# Dark Realms 2013 - Mount Pleasant, MI



## DarkTiki (Oct 11, 2011)

Testing our laser vortex!


----------



## DarkTiki (Oct 11, 2011)

*Playing with FIRE!*






Step four of turning PVC pipe into "bamboo" for our tiki jungle themed haunt...Apply FIRE!


----------



## DarkTiki (Oct 11, 2011)

*Carving foam moai head*










Carving the foam moai head!


----------



## Hairazor (Mar 13, 2012)

The Vortex looks good and I can't wait to see how your Head turns out, it has great shape


----------



## RoxyBlue (Oct 6, 2008)

The vortex effect is really beautiful.


----------



## DarkTiki (Oct 11, 2011)

*Tiki skulls*










These guys contain UV led eyes.
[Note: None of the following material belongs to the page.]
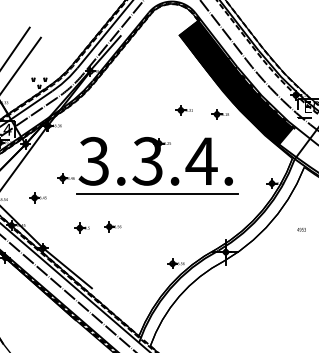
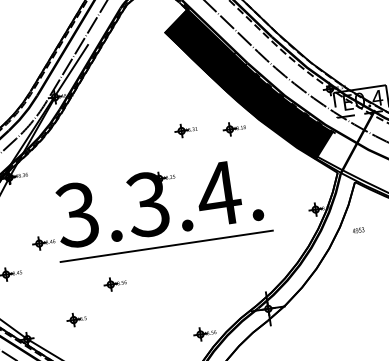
part: (112, 226) -> (114, 283), moved
part: (81, 227) -> (75, 318), moved
text: (301, 229) -> (358, 230), moved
I'll get a night pic up soon.


----------



## CreeepyCathy (Mar 28, 2009)

love the skulls on a stake!!!


----------



## RoxyBlue (Oct 6, 2008)

Wow, nice skulls and so colorful!


----------



## DarkTiki (Oct 11, 2011)

*Tiki Zombie*

Here's a Tiki Zombie from our dress rehearsal night tonight. We open on Saturday, Oct. 19th! I'm very excited! Thanks for the kind words about my other posts!


----------



## Hairazor (Mar 13, 2012)

That is a great night shot. Hope you "scare" up a good time!


----------



## RoxyBlue (Oct 6, 2008)

He looks like he means business


----------



## BlackForestHaunt (Oct 13, 2013)

I love the vortex tunnels. Im hoping its in our plans for 2014!


----------



## kallen (Jun 23, 2008)

From one tiki fan to another, great look!


----------



## DarkTiki (Oct 11, 2011)

It's going pretty well for our first year at this location. We had two patrons wet their pants this weekend. We also had to put up ropes to stop kids from sprinting out of the exit and into the street (into traffic)!


----------



## DarkTiki (Oct 11, 2011)

A tent becomes a spider cave...


----------



## DarkTiki (Oct 11, 2011)

The entrance to Dark Realms. Our 2013 theme is "Dark Tiki Island"!


----------